Le choix de Newcastle, qui ne fait partie ni des principales villes ni des clubs les plus huppés d’Angleterre, a pu surprendre. Mais comme l’a fait remarquer l’expert en géopolitique du sport Jean-Baptiste Guégan au média ‘Jeune Afrique’, les Saoudiens « savent aussi que quand les Émirats ont racheté Manchester City, ce club n’était pas très bien portant. Et on voit où il en est aujourd’hui… »
Quoi qu’il en soit, en rachetant le club de Newcastle, l’Arabie saoudite a mis un pied dans le championnat de football le plus riche, le plus suivi et le plus prestigieux au monde. De quoi favoriser son développement futur en Europe !
Le pays avait aussi fait une offre de quatre milliards d’euros pour racheter Manchester United, jugée insuffisante par les propriétaires des Red Devils. Mais les Saoudiens n'ont pas encore dit leur dernier mot concernant la reprise de l'un des clubs les suivis au monde.
Des investisseurs saoudiens avaient par ailleurs communiqué leur intérêt pour l’Olympique de Marseille. Mais pour l'instant, la convoitise de ce pays se porte surtout sur l'attaquant chilien Alexis Sanchez, ciblé par le club d'Al-Fateh, mais que l'OM souhaiterait conserver la saison prochaine.
Très active dans le football, l’Arabie saoudite développe également sa présence et sa visibilité à l’international à travers d’autres sports. Le pays a de grands projets dans ce domaine pour les prochaines années…
L’organisation des Jeux Asiatiques d’hiver de 2029 a en effet été attribuée à l’Arabie saoudite en 2022. Une décision fortement contestée compte tenu de la réputation du pays concernant les droits humains et de l’incompatibilité de son climat avec l’organisation de jeux d’hiver.

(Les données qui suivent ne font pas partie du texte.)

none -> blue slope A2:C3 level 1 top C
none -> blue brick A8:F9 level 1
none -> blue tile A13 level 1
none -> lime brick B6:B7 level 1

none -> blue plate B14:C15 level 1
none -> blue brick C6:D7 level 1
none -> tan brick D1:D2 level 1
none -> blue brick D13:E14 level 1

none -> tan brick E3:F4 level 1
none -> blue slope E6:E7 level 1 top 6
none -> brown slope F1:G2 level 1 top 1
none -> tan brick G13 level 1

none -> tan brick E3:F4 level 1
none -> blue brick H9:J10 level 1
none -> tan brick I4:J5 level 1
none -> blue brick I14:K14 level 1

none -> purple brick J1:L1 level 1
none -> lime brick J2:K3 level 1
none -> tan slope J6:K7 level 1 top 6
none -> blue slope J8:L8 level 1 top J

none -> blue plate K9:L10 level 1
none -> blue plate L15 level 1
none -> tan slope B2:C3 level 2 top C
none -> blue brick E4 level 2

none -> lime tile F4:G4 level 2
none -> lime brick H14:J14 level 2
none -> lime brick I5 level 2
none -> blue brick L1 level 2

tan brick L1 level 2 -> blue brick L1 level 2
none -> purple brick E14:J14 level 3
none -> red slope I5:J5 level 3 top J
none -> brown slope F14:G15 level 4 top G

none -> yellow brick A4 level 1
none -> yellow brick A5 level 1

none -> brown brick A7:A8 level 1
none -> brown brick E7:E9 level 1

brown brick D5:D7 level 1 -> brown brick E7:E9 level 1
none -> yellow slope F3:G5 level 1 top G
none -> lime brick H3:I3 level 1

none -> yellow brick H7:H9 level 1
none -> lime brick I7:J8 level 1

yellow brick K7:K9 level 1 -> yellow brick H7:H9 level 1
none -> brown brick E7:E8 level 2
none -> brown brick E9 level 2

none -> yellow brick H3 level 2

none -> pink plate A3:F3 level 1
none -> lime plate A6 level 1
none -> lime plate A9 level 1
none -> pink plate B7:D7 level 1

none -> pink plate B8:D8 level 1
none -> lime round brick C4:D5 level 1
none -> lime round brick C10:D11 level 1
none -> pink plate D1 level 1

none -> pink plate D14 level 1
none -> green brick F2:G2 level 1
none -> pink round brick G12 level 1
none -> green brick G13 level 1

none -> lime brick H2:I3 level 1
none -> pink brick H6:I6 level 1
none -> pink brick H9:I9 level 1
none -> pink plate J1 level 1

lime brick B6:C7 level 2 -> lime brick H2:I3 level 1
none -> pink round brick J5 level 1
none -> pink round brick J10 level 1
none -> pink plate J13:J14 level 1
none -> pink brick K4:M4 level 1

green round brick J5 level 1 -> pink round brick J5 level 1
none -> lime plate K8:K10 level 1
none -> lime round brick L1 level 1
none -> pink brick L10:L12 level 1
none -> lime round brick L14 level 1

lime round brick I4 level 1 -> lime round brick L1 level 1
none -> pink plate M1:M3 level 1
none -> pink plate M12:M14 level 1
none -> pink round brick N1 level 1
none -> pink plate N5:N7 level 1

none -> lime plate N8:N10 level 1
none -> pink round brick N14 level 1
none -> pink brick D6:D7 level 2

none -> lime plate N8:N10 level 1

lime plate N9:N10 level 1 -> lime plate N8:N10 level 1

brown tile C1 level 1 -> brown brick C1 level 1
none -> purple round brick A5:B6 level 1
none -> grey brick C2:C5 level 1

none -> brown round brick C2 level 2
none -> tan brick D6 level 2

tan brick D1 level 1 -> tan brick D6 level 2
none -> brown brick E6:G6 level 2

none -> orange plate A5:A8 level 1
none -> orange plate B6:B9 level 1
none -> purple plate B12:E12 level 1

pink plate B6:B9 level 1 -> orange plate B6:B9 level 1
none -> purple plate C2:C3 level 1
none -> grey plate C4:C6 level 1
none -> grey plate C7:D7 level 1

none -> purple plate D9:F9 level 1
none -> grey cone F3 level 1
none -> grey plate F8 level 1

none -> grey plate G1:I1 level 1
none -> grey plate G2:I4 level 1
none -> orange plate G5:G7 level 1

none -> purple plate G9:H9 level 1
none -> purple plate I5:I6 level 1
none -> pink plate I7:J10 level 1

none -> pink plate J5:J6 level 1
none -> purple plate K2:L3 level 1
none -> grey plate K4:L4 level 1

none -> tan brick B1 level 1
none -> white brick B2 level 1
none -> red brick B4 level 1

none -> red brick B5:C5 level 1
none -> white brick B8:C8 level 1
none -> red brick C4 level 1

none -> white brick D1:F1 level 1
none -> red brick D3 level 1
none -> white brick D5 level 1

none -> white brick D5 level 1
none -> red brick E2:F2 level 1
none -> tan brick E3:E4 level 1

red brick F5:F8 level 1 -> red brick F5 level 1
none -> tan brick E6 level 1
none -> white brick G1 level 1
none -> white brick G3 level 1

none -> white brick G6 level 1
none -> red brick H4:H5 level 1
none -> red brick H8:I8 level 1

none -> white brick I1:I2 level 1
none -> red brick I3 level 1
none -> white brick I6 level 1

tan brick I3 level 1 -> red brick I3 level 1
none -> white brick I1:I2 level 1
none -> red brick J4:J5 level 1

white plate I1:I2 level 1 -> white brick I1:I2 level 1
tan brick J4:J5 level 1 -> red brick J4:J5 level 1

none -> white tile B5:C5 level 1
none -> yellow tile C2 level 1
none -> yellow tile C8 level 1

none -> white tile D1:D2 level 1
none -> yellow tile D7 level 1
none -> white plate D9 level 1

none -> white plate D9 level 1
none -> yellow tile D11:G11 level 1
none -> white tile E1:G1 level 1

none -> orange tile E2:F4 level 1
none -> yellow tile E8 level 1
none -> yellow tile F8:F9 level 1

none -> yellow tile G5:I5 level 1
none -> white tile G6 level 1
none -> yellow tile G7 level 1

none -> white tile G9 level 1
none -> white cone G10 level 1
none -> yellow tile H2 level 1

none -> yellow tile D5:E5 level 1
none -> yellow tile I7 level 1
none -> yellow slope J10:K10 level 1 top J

Preuve que le sport s’inscrit dans une stratégie plus globale de développement, les Jeux asiatiques d’hiver de 2029 doivent en principe avoir lieu dans la mégapole futuriste de Neom, actuellement en cours de construction.
L’Arabie saoudite accueillera également les Jeux asiatiques de 2034. Le pays est par ailleurs candidat pour l’organisation de la Coupe du monde de football en 2030, et compte donc jouer les premiers rôles dans l’organisation de grandes compétitions sportives au niveau mondial.
L’activisme saoudien s’explique aussi par la rivalité géopolitique de ce pays avec le Qatar. Propriétaire du PSG depuis 2011, l’émirat du Golfe a multiplié les investissements dans le sport et organisé la Coupe du monde 2022 avec succès (malgré de nombreuses controverses).
À travers le sport, l’Arabie saoudite cherche donc à disposer d’un outil d’influence à l’échelle globale, tout en investissant ses considérables réserves financières et en développant le tourisme sur son territoire.
Cependant, l’accueil de ces compétitions et la construction de la mégapole de Neom nécessitent des investissements colossaux et les capacités du pays ne sont pas non plus illimitées. Comme le résume Jean-Baptiste Guégan, toujours dans son entretien avec 'Jeune Afrique', « ils peuvent y mettre beaucoup d’argent, à condition de rester assez raisonnables aux yeux du peuple, avec qui il y a un pacte social. »
Outre l’aspect économique, le sport est pour l’Arabie saoudite comme pour le Qatar un moyen de redorer son blason auprès de la communauté internationale. Ces deux pays restent très critiqués dans le monde entier en raison du sort des femmes, des personnes LGBT et de conditions de travail jugées inhumaines.
L’actualité récente autour du sport en Arabie saoudite ne doit donc rien au hasard : cet acteur majeur du monde arabe et du Moyen-Orient a pour ambition de devenir un hub sportif et, à travers le sport, de renforcer sa puissance économique et diplomatique à l’échelle planétaire.